Photo courtesy: British Film Institute
Photo courtesy: British Film Institute

Andrea Arnold’s “American Honey” is one of the few recent films that deserves to be called epic. Not just in its near three-hour running time, though that is a large part of it. Her intimate focus and beautiful images of poverty-stricken America turn what would normally be a road trip movie into a full-fledged coming of age movie, mixed with observations from an outsider.

Using an inexperienced actress in the lead (as she did with 2011’s “Fish Tank”), Sasha Lane is Star, an 18-year-old Texan girl living with her abusive step-father in Oklahoma. While at a Kmart one day she spies a van full of rowdy teenagers lead by Shia LaBeouf’s Jake, a wandering stranger who dances on a counter to Rihanna’s “We Found Love” and steals her heart. He offers her a job following them as they cross the country selling magazine subscriptions and it doesn’t take her long to decide.

From there, it’s one meeting with Krystal (Riley Keough of “The Girlfriend Experience”), the group’s leader, and she’s thrust into the group’s hard-partying and hedonistic lifestyle as they move from hotel to hotel trying to get people to pay for magazines they most definitely do not need.

If that were the sum of “American Honey,” it would be an empty, grating display of young adult hedonism mixed with vulgarity. Arnold however has a lot more on her mind, and that’s clear from the opening scene as Star dumpster dives with two children passed onto her from an irresponsible mother. Arnold shoots the film in a 4:3 aspect ratio (as she did with her past films) that constrains it and pulls the viewer’s eye into the center of the frame.

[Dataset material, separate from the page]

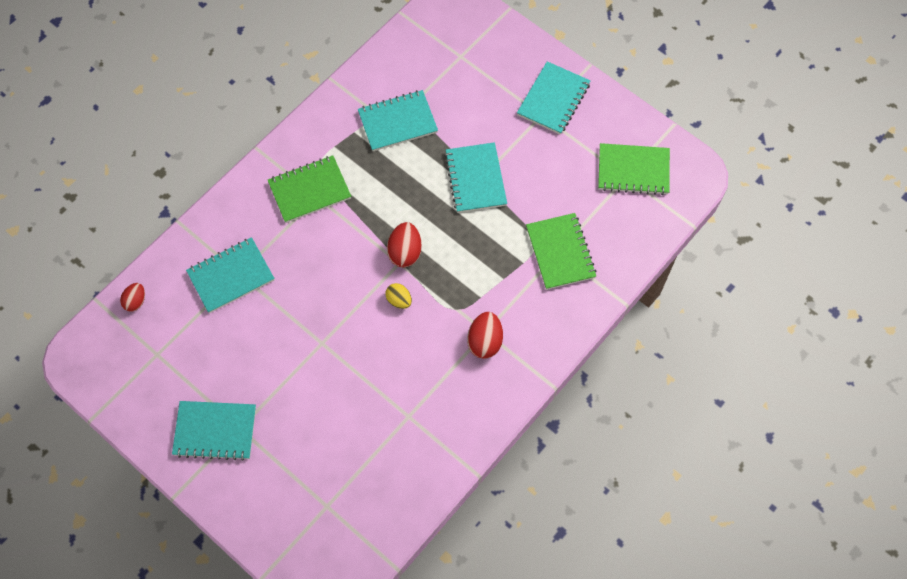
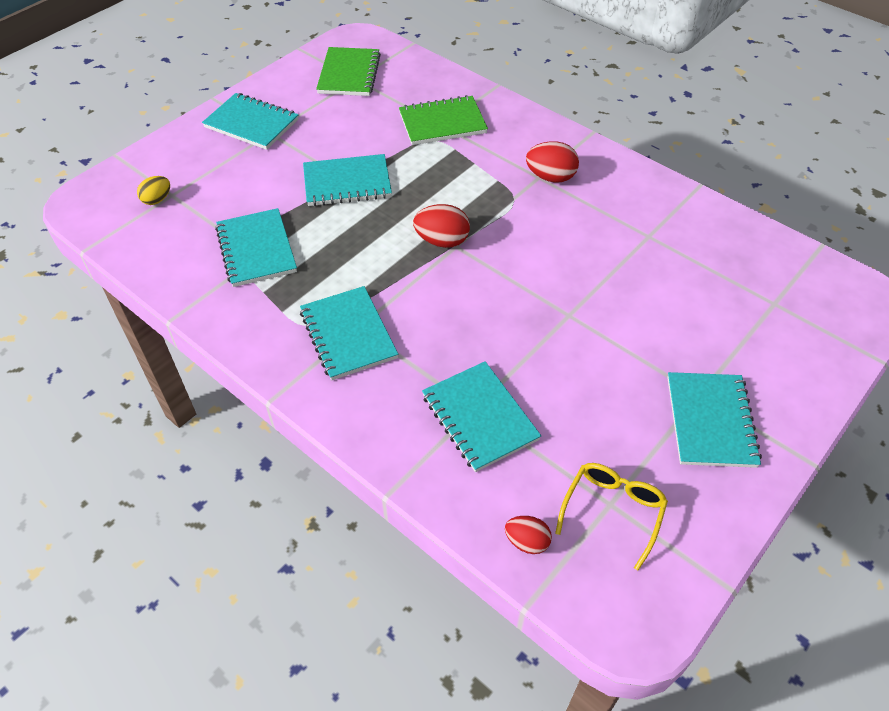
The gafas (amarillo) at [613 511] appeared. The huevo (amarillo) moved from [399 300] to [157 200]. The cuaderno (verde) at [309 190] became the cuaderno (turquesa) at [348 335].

She lets you bathe in the beauty of the countryside, something most people driving through never consider. And the group of kids — some of whom have motivations suggested for why they chose to leave – all give good performances for first-timers, despite the fact that they occasionally seem to blend together. Arnold has no interest in condemning or even glorifying their lifestyle. She just wants to show how these kids are finally letting go after having to do so much, how much they need this release just to stay in the world.

It’s those qualities that raise it up and make “American Honey” a trip worth taking.